One of my favorite non-traditional trademarks is for “goats on a roof”. Having “building décor with a roof comprised of grass and bearing several goats on the roof” is registered for restaurant services and for retail on and online retail store services featuring gifts, food and clothing. The registration is owned by Al Johnson’s Swedish Restaurant and Butik. The “drawing” of the mark in Registration No. 2007624 looks like this:
Robert Doyle petitioned to cancel the registration’s owned by Al Johnson’s Swedish Restaurant and Butik. Doyle essentially claimed the mark was functional since it helped keep the temperature lower below. Al Johnson’s brought a motion to dismiss for failure to state a claim.
The Board ruled that Petitioner did not properly allege standing. Petitioner claimed an interest in taking photographs. The Board noted that
While respondent’s Registrations might prevent petitioner from using any photographs of goats on sod roofs as a service mark in connection with restaurant or gift shop services, or related services, petitioner has not alleged that he uses or wants to use the desired photographs in such a manner, or that he has any right to do so…. In short, petitioner alleges that he wants to take photographs of goats on roofs, but does not allege that anything about respondent’s mark or Registrations prevents him from doing so.
The Board also found that the functionality claim, as alleged, had no merit
[W]hile petitioner alleges that respondent’s goats and sod roof affect respondent’s costs, by reducing respondent’s energy and mowing expenses, this allegation is
not specific, and is in fact completely unrelated, to restaurant or gift shop services.

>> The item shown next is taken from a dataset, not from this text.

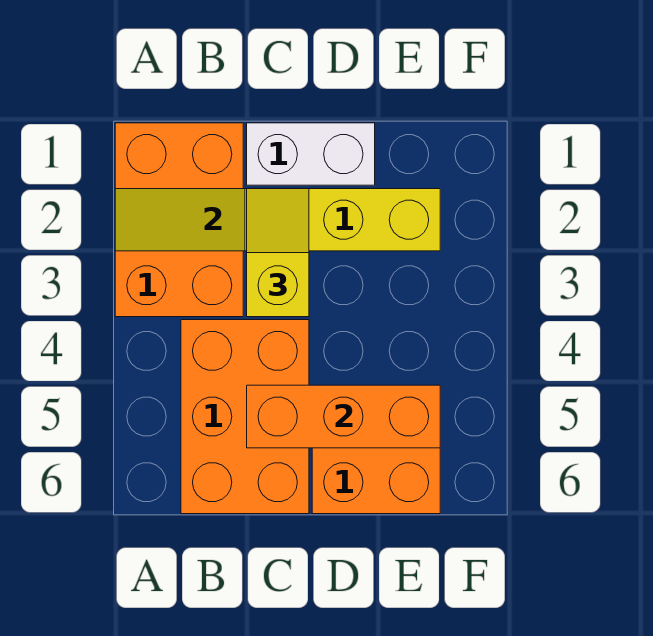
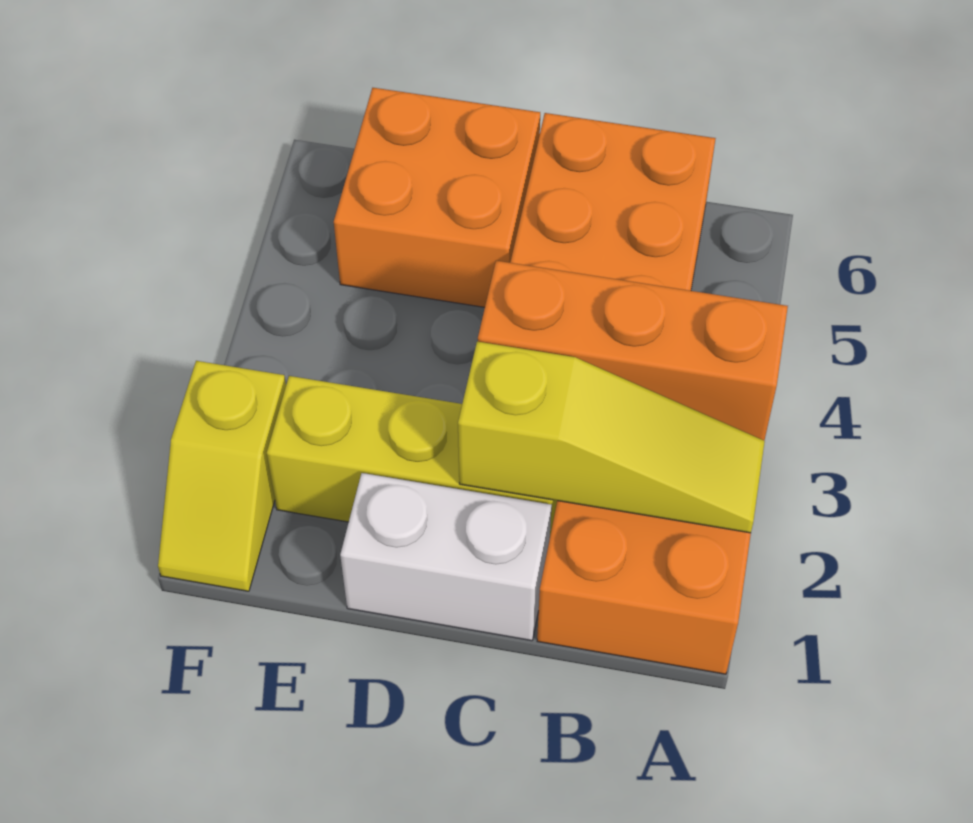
yellow slope C2:C3 level 3 top 3 -> yellow slope F1:F2 level 1 top 2
orange brick C5:E5 level 2 -> orange brick A3:C3 level 2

Therefore, the Board dismissed the claims in a precedential opinion. See here for full opinion. However, Petitioner has 20 days to file an amended Petition for cancellation that properly alleges standing and a claim regarding functionality. The Board also took an unusual step of noting that the “Petitioner should also be aware of the extreme difficulties he would likely face in ultimately proving that respondent’s mark is functional.”